幼馴染み萌え~♪
井手が教えてくれた、一ノ関の幼馴染みの女性は現在、中区のビジネス街で働いているらしい。
和泉はその足で彼女の勤務先だという某企業のコールセンターへ向かった。
一ノ関の幼馴染みが働いているビルは、かなり前、捜査1課にうつって初めての時に扱った事件の折り訪ねたのと、奇しくも同じビルであった。
ただ、会社は違っていたが。
1階のロビーは吹き抜けになっていて、広いスペースのあちこちにベンチが設置されている。

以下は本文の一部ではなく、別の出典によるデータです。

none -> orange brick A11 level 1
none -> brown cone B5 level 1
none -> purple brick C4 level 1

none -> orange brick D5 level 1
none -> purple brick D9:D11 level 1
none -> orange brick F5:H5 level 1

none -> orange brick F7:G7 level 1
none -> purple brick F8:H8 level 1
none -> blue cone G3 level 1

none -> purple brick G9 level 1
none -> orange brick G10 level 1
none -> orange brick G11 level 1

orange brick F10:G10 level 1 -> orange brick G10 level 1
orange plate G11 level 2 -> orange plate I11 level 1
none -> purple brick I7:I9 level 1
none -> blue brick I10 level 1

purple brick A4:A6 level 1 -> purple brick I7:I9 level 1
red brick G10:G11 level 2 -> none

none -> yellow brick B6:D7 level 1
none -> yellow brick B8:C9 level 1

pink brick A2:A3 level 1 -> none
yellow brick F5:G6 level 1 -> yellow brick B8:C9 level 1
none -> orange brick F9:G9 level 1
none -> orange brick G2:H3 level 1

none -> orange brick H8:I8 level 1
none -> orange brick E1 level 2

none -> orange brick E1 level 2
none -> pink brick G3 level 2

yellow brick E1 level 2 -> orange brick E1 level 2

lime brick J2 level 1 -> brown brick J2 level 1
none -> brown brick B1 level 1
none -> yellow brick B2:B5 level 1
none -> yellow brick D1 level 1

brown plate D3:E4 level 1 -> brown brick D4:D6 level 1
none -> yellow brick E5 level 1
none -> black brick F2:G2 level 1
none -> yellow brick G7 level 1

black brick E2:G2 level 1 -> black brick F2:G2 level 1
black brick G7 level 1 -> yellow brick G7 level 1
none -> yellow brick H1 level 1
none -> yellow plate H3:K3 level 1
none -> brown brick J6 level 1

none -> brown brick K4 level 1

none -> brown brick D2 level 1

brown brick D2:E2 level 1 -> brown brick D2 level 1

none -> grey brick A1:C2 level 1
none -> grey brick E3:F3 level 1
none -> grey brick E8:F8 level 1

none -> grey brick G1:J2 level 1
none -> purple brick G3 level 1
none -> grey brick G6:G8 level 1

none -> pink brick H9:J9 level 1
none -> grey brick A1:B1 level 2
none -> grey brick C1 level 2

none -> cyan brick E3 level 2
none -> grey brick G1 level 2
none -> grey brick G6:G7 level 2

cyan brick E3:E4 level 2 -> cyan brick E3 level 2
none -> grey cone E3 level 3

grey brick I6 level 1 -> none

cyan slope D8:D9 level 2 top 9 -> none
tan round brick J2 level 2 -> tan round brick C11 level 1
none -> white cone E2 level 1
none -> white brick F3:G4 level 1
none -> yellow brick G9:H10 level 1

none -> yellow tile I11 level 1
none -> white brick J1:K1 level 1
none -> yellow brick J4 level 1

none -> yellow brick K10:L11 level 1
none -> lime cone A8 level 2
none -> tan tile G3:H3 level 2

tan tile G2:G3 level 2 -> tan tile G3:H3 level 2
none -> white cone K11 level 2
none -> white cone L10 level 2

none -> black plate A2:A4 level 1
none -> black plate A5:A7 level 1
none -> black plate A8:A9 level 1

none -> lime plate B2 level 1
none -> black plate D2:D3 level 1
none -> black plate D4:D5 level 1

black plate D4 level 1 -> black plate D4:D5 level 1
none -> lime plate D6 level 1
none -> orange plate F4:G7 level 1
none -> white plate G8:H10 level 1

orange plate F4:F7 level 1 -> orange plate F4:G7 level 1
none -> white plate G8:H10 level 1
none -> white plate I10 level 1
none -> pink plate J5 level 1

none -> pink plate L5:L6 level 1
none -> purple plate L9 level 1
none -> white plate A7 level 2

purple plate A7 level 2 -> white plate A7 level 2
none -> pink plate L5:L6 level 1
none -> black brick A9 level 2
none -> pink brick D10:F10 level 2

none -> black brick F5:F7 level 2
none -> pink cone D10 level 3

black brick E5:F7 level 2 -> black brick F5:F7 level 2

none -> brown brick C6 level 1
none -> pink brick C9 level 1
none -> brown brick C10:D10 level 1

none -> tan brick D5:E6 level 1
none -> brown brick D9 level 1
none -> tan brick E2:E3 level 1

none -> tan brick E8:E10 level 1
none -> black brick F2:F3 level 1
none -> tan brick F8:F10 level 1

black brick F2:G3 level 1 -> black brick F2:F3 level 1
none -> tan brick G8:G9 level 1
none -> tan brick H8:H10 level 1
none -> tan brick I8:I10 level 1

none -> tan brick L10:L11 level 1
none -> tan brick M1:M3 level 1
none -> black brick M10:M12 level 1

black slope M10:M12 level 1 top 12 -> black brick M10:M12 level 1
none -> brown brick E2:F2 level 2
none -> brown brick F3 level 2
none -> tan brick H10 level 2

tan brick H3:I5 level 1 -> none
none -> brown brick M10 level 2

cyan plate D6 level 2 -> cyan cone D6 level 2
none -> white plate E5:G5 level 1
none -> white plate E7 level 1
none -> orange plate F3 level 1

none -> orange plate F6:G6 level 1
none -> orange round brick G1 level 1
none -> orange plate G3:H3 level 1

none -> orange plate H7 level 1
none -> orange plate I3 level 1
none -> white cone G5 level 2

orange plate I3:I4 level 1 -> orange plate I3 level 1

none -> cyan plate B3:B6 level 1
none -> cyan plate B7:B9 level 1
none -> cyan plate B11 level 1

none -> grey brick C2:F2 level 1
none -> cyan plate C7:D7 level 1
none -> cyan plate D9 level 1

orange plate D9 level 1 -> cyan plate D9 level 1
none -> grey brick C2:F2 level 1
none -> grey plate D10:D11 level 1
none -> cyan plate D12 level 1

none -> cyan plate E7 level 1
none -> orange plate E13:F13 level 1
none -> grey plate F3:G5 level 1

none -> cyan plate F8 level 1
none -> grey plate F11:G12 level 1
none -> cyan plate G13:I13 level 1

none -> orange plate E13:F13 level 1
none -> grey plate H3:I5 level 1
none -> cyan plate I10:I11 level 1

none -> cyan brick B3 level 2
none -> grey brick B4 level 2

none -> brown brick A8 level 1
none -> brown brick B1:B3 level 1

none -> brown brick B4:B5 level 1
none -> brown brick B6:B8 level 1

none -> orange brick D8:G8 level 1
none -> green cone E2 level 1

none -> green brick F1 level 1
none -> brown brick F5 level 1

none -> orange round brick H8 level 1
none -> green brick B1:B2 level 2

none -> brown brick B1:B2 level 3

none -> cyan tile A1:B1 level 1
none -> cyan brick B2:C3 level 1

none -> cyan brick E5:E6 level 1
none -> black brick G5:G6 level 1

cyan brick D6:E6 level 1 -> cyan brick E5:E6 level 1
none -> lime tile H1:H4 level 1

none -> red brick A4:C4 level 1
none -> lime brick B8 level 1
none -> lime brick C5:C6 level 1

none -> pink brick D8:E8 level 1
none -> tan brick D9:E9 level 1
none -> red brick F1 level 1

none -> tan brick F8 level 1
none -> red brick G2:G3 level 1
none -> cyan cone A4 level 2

予め連絡を入れておいたところ、会ってくれるという返答だった。
ベンチには座らず、立ったまま和泉はその女性を待っていた。
しばらくして向かいから歩いて来た若い女性が、
「先ほどご連絡くださった……和泉さん、ですか?」
声をかけてくれる。
「そうです。お仕事中、申し訳ありません」
「お待たせしました、山下真由子です」
そう言って彼女は首からストラップで提げたネームプレートを持ち上げてみせる。
オフィスカジュアルが許されている会社らしく、コットンシャツにクロップドパンツというラフな格好だ。
「県警の和泉と申します」
和泉は名刺を彼女に渡した。
「……たっくん……一ノ関卓巳君のことですよね……?」
彼女は幼馴染みの訃報を聞いていたようだ。
思い出したら泣けてきたのか、彼女は目を真っ赤にして鼻を啜り始めた。
「……お辛いところを申し訳ありませんが、少しお話を」
「自殺なんて、嘘です!!」
彼女はいきなりそう叫んだ。
まわりにいるビジネスマンや清掃員が、驚いて振り返る。
「落ち着いて、なぜそう思うのか教えていただけますか?」
少し場所を変えましょう、と和泉は柱の影に移動することを勧めた。
彼女は小さく頷き、大人しくついてきてくれた。
そして和泉が何か言う前に、
「だって約束したんです!! 会って話したいことがあるって。なかなかお互いの都合がつかなくて、結局、来月の頭に決定したんですけど」
「……それは、いつの話ですか?」
「先週の木曜日の夜です」
一ノ関が北条に、相談に乗って欲しいことがあると言ってきた夜だ。
「彼、なんかいろいろ悩んでるみたいでした。よく知らないけど、警察学校って大変だって聞いていたから……転職するつもりなのかな、って。ちょうどうちの会社、新しい人を募集しているところだったから、誘ってみようと思っていました」
来月頭の約束。
彼はちゃんと将来を考えていた。
「一ノ関さんは、どう言う人でしたか?」
「……彼、子供の頃はとても快活な野球少年でした。将来はプロ野球選手になりたいと思っていたぐらいです。でも、何があったのかわかりませんが……ある日突然、野球を辞めてしまって、それから塞ぎこむことが多くなりました」
「失礼ですが、あなたは一ノ関さんと……?」
「彼がどう思っているかはわかりませんが、私は彼のことが好きでした。私達、高校も同じだったんですけど、卒業する時、たっく……一ノ関君が県警に入るって聞いて、しばらく会えなくなるから……私、思い切って告白したんです。でも彼、自分にはそんな資格はないって……」
「資格?」
「野球をやめたことと、何か関係があるのかどうかわかりませんが、とにかく自分は公務員として県民のために尽くすんだって言っていました」
意外だった。
北条や先ほどの井手から聞いた話では、彼は寺尾に引っ張られて仕方なく県警に入ったような、そんなイメージしかなかったから余計だ。
次にどう質問をつなげようか、和泉が思案していると、
「もしかして、寺尾って人が……何かしたんじゃないですか?」
向こうから思いがけない問いかけがあった。
「え……?」
「私、一度だけ見たことがあるんです。たっくんが寺尾とか言う人と話している場面。なんて言うのか……脅されているような感じでした」
「内容はお聞きになりましたか?」
「ちらりとだけ、ですけど。なんだか、黙っていて欲しかったら……誰にも言うなとか。相手はヤクザだとか……」
「……それは、いつ頃の話です?」
「まだ、私達が高校1年生だった頃です。彼の部屋と私の部屋、手を伸ばせば届くぐらい近くなんです。とある暑い夜に、窓を開けていたら隣からそんな会話が聞こえてきて……」
またここでも寺尾、か。
何かある。
和泉は今後、この男をよく注意しておこうと考えた。
「あの、刑事さん」
「はい」
「もしも、たっくんが誰かに殺されたのだとしたら……私にも教えてください」
目に涙を浮かべて懇願する彼女は、かなり本気のようだった。
聞いてどうするのだ。などと、問うまでもない。
「ご協力をありがとうございました」
和泉は立ち上がってビルを出た。
そうだ。西岡の遺体を解剖に回すよう、連絡しておかなければ。